No entanto, a notícia recente não é animadora:

  • Declínio da Absorção: Um estudo de 2015, com a participação de Quesada, mostrou que a taxa de captura de carbono pela vegetação amazônica vem se desacelerando a partir dos anos 2000.
  • Recorde de CO2: Paralelamente, a concentração média global de CO2 atingiu o maior valor já registrado em 2024, aumentando em 3,5 ppm em um ano, impulsionada pela queima de combustíveis fósseis e incêndios florestais, segundo a OMM (Organização Meteorológica Mundial).

O experimento testará se a floresta atingirá um teto para essa absorção. O aumento de CO2 pode, por um lado, fazer com que as árvores fechem os estômatos mais cedo, reduzindo a perda de água e tornando-as mais resilientes à seca. Por outro lado, a diminuição da evapotranspiração pode ameaçar os “rios voadores” – o mecanismo de reciclagem de chuva vital para a própria Amazônia e para a agricultura e geração hidrelétrica em outras regiões da América do Sul, como São Paulo, Rio e Minas Gerais.
Richard Betts, coordenador do Face pelo MetOffice e professor na Universidade de Exeter, afirma que a incerteza sobre a resposta da floresta ao CO2 elevado é a “chave” na predição de um colapso. “Ficamos entusiasmados com a oportunidade de testar no mundo real algumas das coisas que os modelos vinham sugerindo,” diz o britânico.

Segurança Nacional

Ao injetar CO2 na floresta, os cientistas preveem que a demografia vegetal mudará, com algumas das quase 500 espécies nos anéis se saindo melhor e outras pior. Ninguém sabe “que bicho vai dar”, mas os resultados terão implicações que vão além da ciência pura.

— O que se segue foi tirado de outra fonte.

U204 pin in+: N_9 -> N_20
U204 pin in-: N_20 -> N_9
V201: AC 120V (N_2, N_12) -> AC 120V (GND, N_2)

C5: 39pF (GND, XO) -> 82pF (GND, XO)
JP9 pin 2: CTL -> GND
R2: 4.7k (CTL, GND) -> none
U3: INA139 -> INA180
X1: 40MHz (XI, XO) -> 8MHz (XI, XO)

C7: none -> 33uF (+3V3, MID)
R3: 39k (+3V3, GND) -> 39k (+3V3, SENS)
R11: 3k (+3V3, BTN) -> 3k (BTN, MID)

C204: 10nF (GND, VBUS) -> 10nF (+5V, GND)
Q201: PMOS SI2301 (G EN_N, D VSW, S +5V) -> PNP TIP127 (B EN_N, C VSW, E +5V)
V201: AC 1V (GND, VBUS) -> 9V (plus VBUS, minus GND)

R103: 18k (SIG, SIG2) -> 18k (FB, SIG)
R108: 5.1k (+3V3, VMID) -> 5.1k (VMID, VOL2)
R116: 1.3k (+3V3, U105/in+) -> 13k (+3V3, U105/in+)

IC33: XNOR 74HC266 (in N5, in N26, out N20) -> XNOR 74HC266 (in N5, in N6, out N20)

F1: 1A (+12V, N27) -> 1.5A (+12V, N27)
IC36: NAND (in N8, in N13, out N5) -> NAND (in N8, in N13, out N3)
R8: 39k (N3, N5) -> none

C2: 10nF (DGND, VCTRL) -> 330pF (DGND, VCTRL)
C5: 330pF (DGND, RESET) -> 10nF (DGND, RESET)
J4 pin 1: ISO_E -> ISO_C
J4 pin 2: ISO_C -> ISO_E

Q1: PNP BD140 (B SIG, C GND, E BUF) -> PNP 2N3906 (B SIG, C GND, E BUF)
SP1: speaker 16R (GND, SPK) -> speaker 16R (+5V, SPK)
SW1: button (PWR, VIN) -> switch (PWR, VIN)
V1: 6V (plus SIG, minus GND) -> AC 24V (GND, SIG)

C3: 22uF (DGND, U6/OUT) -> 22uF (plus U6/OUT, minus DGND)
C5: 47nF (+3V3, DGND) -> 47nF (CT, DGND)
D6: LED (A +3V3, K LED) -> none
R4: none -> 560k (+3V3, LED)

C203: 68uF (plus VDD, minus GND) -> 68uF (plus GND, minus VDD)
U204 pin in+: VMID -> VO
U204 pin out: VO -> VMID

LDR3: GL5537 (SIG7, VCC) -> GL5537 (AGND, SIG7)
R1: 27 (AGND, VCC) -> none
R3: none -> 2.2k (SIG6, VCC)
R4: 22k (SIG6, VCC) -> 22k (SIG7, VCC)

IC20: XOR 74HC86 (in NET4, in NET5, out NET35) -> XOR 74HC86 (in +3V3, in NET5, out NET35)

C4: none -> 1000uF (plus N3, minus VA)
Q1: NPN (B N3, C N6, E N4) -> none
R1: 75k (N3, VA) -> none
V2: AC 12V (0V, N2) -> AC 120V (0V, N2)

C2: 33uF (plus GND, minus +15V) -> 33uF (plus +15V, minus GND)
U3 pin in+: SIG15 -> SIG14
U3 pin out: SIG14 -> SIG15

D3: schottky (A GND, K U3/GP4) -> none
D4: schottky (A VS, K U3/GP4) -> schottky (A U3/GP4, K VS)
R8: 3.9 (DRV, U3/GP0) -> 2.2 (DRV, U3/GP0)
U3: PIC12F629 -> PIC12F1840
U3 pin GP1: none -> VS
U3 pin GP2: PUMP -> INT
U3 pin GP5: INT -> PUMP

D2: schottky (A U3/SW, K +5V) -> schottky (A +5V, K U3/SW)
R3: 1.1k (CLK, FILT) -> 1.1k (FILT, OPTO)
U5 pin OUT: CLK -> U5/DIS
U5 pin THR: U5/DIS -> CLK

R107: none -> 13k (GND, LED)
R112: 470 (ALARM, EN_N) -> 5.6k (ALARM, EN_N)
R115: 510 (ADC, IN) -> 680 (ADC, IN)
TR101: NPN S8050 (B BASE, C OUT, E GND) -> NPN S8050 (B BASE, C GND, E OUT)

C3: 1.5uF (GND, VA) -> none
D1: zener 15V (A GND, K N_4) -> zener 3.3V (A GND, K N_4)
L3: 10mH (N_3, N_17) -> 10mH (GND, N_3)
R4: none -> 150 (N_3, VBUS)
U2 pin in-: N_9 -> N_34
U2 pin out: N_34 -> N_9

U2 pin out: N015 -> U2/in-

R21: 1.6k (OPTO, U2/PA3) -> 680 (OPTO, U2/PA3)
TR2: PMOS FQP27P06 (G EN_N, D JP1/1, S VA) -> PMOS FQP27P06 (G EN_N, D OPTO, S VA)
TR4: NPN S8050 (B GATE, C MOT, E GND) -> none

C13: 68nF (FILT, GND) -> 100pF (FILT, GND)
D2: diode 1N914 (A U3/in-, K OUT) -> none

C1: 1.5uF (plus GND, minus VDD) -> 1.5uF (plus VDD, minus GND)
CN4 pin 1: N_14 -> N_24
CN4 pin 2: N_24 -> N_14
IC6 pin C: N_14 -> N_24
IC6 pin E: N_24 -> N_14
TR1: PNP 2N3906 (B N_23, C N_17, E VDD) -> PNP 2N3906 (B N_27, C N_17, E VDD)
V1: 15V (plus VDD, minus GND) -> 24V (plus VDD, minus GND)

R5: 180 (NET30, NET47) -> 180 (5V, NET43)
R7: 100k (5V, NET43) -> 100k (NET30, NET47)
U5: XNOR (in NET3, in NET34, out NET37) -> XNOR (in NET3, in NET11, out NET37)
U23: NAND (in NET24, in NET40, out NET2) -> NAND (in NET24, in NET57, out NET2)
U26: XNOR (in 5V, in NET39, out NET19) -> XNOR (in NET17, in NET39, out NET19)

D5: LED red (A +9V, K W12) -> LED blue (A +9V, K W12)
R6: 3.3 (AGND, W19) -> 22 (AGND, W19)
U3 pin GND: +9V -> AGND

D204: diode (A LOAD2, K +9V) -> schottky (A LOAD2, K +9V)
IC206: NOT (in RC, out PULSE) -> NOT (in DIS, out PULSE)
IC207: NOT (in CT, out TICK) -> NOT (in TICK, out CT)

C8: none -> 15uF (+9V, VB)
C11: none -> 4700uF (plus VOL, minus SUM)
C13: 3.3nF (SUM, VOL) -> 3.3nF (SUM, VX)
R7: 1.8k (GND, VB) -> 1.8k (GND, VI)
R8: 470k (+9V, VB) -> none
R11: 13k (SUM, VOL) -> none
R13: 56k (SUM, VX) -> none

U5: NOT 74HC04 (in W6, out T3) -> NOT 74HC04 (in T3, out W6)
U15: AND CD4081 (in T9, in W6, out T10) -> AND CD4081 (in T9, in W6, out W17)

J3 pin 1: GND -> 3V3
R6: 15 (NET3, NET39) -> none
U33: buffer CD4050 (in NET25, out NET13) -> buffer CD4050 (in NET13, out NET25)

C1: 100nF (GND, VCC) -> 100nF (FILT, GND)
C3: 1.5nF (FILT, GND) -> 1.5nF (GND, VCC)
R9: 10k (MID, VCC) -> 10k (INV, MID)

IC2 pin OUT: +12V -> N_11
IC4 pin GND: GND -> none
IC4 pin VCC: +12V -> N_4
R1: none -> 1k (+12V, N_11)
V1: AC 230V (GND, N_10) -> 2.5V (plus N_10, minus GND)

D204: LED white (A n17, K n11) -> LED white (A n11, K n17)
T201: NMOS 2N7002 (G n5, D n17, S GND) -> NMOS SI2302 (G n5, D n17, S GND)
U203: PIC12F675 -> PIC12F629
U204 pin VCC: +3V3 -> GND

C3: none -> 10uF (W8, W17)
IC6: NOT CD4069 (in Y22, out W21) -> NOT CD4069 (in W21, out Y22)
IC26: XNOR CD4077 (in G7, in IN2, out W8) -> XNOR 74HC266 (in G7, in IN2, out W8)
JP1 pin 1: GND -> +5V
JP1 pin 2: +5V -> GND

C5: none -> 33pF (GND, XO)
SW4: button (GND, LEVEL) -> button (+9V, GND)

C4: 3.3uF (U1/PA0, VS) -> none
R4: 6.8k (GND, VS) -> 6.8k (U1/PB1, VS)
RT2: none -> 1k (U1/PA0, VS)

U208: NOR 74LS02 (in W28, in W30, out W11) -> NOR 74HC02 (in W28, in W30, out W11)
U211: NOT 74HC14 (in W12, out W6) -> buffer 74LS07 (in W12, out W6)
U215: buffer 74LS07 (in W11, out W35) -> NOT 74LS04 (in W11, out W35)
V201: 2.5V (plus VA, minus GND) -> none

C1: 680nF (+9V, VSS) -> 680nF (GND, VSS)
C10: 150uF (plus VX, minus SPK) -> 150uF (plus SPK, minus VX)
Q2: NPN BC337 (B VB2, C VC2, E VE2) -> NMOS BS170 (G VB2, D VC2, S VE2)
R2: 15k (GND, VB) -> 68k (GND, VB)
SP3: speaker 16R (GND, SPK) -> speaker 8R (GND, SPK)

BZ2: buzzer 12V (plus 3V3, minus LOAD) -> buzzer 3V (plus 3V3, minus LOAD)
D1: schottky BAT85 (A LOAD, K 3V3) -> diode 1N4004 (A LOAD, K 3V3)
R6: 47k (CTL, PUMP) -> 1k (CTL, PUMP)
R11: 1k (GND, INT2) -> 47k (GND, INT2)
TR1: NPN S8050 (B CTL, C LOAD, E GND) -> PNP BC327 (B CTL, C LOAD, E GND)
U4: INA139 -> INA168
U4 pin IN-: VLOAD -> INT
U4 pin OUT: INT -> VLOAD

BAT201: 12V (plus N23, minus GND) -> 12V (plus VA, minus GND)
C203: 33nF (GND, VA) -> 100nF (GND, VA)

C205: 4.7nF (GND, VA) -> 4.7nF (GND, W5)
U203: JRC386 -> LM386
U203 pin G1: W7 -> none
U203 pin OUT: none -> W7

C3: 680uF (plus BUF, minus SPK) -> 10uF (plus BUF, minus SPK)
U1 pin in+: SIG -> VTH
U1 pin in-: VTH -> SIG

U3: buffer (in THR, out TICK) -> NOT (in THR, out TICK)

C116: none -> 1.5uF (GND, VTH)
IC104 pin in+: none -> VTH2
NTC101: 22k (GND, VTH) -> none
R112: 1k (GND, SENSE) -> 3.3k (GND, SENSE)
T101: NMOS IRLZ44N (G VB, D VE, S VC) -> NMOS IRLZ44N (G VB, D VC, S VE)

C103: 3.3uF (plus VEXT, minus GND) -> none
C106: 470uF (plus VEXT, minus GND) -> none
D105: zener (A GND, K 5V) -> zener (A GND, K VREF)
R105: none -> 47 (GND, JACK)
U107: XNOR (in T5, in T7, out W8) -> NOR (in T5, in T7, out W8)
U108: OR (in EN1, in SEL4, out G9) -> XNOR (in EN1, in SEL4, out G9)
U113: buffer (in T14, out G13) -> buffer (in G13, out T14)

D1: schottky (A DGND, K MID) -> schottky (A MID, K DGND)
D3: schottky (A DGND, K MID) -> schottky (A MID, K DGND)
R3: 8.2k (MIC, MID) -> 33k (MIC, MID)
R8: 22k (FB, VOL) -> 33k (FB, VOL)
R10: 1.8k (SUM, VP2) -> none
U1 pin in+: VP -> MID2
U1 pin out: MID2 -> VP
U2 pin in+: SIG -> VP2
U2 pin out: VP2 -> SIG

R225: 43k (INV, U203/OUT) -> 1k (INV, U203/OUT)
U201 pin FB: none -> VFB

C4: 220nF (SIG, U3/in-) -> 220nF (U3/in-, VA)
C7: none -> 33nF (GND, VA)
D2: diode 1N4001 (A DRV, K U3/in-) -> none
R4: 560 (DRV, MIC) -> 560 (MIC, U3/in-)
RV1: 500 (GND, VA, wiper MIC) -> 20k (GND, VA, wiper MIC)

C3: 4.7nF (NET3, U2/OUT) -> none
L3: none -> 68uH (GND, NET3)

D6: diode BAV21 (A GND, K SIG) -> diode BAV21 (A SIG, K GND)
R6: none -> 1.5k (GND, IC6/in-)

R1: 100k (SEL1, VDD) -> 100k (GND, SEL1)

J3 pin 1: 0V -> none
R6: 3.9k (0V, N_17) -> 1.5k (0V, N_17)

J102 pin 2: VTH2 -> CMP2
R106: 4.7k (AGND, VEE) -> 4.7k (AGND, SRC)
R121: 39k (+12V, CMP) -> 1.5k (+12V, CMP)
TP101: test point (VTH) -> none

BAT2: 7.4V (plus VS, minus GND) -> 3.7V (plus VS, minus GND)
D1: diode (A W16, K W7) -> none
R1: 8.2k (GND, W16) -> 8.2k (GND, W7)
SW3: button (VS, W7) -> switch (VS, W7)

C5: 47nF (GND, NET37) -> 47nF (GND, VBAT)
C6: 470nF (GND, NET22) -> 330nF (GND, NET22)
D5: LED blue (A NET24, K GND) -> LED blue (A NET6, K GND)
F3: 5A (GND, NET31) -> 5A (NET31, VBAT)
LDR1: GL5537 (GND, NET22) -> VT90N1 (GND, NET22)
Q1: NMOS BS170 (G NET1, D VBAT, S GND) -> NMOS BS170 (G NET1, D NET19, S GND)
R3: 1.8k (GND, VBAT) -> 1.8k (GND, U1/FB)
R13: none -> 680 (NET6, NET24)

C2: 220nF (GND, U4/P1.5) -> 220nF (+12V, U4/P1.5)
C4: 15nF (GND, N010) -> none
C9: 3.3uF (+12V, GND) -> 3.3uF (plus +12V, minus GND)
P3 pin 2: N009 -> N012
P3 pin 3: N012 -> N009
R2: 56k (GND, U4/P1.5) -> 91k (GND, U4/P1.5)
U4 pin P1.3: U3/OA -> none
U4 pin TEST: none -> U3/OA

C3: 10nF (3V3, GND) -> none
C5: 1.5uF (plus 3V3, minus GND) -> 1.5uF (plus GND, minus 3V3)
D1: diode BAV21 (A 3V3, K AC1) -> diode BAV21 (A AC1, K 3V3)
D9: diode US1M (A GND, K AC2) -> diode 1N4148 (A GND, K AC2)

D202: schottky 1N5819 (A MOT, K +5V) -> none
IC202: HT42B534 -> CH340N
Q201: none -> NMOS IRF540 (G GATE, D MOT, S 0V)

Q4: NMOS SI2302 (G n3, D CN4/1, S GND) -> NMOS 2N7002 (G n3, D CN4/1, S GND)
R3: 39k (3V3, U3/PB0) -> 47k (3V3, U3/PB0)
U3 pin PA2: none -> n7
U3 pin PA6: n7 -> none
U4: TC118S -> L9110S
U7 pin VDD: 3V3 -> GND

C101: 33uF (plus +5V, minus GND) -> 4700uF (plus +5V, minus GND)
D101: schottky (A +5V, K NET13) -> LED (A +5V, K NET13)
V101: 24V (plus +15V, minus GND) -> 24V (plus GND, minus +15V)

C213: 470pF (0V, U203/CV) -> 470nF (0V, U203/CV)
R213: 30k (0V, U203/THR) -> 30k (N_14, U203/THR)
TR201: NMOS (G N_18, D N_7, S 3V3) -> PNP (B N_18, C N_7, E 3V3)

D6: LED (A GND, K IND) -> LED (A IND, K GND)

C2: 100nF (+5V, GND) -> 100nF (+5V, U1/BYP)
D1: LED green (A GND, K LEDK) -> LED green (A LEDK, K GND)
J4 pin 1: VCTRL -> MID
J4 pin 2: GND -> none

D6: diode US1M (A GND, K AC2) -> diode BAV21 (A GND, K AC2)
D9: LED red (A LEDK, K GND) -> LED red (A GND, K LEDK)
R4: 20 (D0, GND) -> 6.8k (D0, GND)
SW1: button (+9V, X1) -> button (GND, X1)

Márcio Rojas, coordenador de ciência do clima no MCTI, enfatiza que a informação gerada é “absolutamente relevante” para o planeta e de importância para a segurança nacional. Se a Amazônia deixar de ser um sumidouro para se tornar um emissor de gases de efeito estufa, a chamada “savanização”, os cálculos de carbono para o Brasil teriam que ser refeitos, dificultando o cumprimento das metas do Acordo de Paris.

“É preciso saber com antecedência que impactos isso terá sobre a agricultura,” pondera Beto Quesada, do Inpa. O AmazonFace é a aposta brasileira e global para refinar os modelos climáticos e obter as respostas “sistêmicas robustas” que podem levar até cinco anos para se materializar.